Exactly reproduce each of the entries shown below.

_ _ _ _ _ _ _

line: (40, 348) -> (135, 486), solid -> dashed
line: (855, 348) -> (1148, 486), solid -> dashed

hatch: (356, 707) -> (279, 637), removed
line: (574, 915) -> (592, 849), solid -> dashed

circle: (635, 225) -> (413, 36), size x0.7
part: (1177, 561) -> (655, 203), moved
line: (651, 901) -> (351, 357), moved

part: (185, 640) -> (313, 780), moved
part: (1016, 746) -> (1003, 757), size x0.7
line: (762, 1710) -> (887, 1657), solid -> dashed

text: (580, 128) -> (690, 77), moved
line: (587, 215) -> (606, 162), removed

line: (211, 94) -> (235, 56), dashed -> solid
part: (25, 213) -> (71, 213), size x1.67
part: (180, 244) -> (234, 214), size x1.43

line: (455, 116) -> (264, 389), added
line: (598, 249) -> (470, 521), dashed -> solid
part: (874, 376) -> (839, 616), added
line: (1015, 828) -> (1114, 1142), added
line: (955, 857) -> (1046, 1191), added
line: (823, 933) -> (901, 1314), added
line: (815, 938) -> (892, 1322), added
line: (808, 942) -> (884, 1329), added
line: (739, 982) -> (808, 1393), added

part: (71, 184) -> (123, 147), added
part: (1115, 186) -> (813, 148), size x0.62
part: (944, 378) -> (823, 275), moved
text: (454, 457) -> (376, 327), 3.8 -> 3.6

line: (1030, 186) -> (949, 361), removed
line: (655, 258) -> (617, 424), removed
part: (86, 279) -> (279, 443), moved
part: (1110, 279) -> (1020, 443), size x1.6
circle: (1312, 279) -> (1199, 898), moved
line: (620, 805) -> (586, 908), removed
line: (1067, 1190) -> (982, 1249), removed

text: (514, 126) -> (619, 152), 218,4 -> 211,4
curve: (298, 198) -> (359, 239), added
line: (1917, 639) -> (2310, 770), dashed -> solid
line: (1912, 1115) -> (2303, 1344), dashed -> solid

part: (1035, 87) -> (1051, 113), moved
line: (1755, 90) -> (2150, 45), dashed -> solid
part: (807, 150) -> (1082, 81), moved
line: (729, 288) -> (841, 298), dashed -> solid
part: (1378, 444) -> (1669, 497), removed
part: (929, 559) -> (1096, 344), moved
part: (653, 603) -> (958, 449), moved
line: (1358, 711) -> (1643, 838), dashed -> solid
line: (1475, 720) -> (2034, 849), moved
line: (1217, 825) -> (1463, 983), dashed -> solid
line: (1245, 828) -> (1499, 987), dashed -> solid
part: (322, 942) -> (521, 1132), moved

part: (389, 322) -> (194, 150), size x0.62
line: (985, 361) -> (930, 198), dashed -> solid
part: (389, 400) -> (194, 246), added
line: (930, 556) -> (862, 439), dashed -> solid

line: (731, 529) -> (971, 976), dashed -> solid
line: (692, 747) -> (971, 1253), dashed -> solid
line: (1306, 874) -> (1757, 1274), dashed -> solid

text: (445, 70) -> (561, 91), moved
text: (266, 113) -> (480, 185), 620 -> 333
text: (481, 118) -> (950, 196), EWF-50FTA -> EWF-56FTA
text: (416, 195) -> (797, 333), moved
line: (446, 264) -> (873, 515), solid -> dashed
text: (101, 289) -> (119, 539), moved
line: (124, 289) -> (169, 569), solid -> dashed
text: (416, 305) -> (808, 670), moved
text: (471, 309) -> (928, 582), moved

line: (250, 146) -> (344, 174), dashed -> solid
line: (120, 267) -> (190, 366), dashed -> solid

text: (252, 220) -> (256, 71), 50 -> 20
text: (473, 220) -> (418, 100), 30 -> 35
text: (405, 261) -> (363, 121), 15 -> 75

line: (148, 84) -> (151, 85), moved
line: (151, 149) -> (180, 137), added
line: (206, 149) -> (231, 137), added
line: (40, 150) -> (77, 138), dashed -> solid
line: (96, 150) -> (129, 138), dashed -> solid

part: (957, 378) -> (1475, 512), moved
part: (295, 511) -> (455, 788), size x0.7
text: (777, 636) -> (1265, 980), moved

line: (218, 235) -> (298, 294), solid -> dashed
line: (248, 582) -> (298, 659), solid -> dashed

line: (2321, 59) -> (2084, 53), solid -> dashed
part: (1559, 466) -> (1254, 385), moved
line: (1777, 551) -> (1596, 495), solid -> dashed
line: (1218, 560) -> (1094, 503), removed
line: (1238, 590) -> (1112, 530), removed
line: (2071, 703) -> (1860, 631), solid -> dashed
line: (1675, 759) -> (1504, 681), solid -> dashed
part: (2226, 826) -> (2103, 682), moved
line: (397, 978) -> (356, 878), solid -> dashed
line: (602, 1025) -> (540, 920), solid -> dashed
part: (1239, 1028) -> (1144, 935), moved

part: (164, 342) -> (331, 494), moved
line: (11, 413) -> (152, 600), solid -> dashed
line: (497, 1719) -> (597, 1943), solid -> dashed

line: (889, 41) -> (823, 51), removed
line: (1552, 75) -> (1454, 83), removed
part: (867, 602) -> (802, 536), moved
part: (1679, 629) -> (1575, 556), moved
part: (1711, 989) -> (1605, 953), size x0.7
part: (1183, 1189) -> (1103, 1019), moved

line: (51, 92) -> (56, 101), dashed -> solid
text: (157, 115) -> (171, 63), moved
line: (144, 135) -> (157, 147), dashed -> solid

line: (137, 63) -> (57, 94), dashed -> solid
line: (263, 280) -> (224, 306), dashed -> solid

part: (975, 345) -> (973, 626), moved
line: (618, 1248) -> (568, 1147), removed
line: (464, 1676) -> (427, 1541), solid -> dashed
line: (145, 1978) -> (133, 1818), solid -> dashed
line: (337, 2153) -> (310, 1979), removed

_ _ _ _ _ _ _

▶ **Your solution**:
line: (40, 348) -> (135, 486), solid -> dashed
line: (855, 348) -> (1148, 486), solid -> dashed

hatch: (356, 707) -> (279, 637), removed
line: (574, 915) -> (592, 849), solid -> dashed

circle: (635, 225) -> (413, 36), size x0.7
part: (1177, 561) -> (655, 203), moved
line: (651, 901) -> (351, 357), moved

part: (185, 640) -> (313, 780), moved
part: (1016, 746) -> (1003, 757), size x0.7
line: (762, 1710) -> (887, 1657), solid -> dashed

text: (580, 128) -> (690, 77), moved
line: (587, 215) -> (606, 162), removed

line: (211, 94) -> (235, 56), dashed -> solid
part: (25, 213) -> (71, 213), size x1.67
part: (180, 244) -> (234, 214), size x1.43

line: (455, 116) -> (264, 389), added
line: (598, 249) -> (470, 521), dashed -> solid
part: (874, 376) -> (839, 616), added
line: (1015, 828) -> (1114, 1142), added
line: (955, 857) -> (1046, 1191), added
line: (823, 933) -> (901, 1314), added
line: (815, 938) -> (892, 1322), added
line: (808, 942) -> (884, 1329), added
line: (739, 982) -> (808, 1393), added

part: (71, 184) -> (123, 147), added
part: (1115, 186) -> (813, 148), size x0.62
part: (944, 378) -> (823, 275), moved
text: (454, 457) -> (376, 327), 3.8 -> 3.6

line: (1030, 186) -> (949, 361), removed
line: (655, 258) -> (617, 424), removed
part: (86, 279) -> (279, 443), moved
part: (1110, 279) -> (1020, 443), size x1.6
circle: (1312, 279) -> (1199, 898), moved
line: (620, 805) -> (586, 908), removed
line: (1067, 1190) -> (982, 1249), removed

text: (514, 126) -> (619, 152), 218,4 -> 211,4
curve: (298, 198) -> (359, 239), added
line: (1917, 639) -> (2310, 770), dashed -> solid
line: (1912, 1115) -> (2303, 1344), dashed -> solid

part: (1035, 87) -> (1051, 113), moved
line: (1755, 90) -> (2150, 45), dashed -> solid
part: (807, 150) -> (1082, 81), moved
line: (729, 288) -> (841, 298), dashed -> solid
part: (1378, 444) -> (1669, 497), removed
part: (929, 559) -> (1096, 344), moved
part: (653, 603) -> (958, 449), moved
line: (1358, 711) -> (1643, 838), dashed -> solid
line: (1475, 720) -> (2034, 849), moved
line: (1217, 825) -> (1463, 983), dashed -> solid
line: (1245, 828) -> (1499, 987), dashed -> solid
part: (322, 942) -> (521, 1132), moved

part: (389, 322) -> (194, 150), size x0.62
line: (985, 361) -> (930, 198), dashed -> solid
part: (389, 400) -> (194, 246), added
line: (930, 556) -> (862, 439), dashed -> solid

line: (731, 529) -> (971, 976), dashed -> solid
line: (692, 747) -> (971, 1253), dashed -> solid
line: (1306, 874) -> (1757, 1274), dashed -> solid

text: (445, 70) -> (561, 91), moved
text: (266, 113) -> (480, 185), 620 -> 333
text: (481, 118) -> (950, 196), EWF-50FTA -> EWF-56FTA
text: (416, 195) -> (797, 333), moved
line: (446, 264) -> (873, 515), solid -> dashed
text: (101, 289) -> (119, 539), moved
line: (124, 289) -> (169, 569), solid -> dashed
text: (416, 305) -> (808, 670), moved
text: (471, 309) -> (928, 582), moved

line: (250, 146) -> (344, 174), dashed -> solid
line: (120, 267) -> (190, 366), dashed -> solid

text: (252, 220) -> (256, 71), 50 -> 20
text: (473, 220) -> (418, 100), 30 -> 35
text: (405, 261) -> (363, 121), 15 -> 75

line: (148, 84) -> (151, 85), moved
line: (151, 149) -> (180, 137), added
line: (206, 149) -> (231, 137), added
line: (40, 150) -> (77, 138), dashed -> solid
line: (96, 150) -> (129, 138), dashed -> solid

part: (957, 378) -> (1475, 512), moved
part: (295, 511) -> (455, 788), size x0.7
text: (777, 636) -> (1265, 980), moved

line: (218, 235) -> (298, 294), solid -> dashed
line: (248, 582) -> (298, 659), solid -> dashed

line: (2321, 59) -> (2084, 53), solid -> dashed
part: (1559, 466) -> (1254, 385), moved
line: (1777, 551) -> (1596, 495), solid -> dashed
line: (1218, 560) -> (1094, 503), removed
line: (1238, 590) -> (1112, 530), removed
line: (2071, 703) -> (1860, 631), solid -> dashed
line: (1675, 759) -> (1504, 681), solid -> dashed
part: (2226, 826) -> (2103, 682), moved
line: (397, 978) -> (356, 878), solid -> dashed
line: (602, 1025) -> (540, 920), solid -> dashed
part: (1239, 1028) -> (1144, 935), moved

part: (164, 342) -> (331, 494), moved
line: (11, 413) -> (152, 600), solid -> dashed
line: (497, 1719) -> (597, 1943), solid -> dashed

line: (889, 41) -> (823, 51), removed
line: (1552, 75) -> (1454, 83), removed
part: (867, 602) -> (802, 536), moved
part: (1679, 629) -> (1575, 556), moved
part: (1711, 989) -> (1605, 953), size x0.7
part: (1183, 1189) -> (1103, 1019), moved

line: (51, 92) -> (56, 101), dashed -> solid
text: (157, 115) -> (171, 63), moved
line: (144, 135) -> (157, 147), dashed -> solid

line: (137, 63) -> (57, 94), dashed -> solid
line: (263, 280) -> (224, 306), dashed -> solid

part: (975, 345) -> (973, 626), moved
line: (618, 1248) -> (568, 1147), removed
line: (464, 1676) -> (427, 1541), solid -> dashed
line: (145, 1978) -> (133, 1818), solid -> dashed
line: (337, 2153) -> (310, 1979), removed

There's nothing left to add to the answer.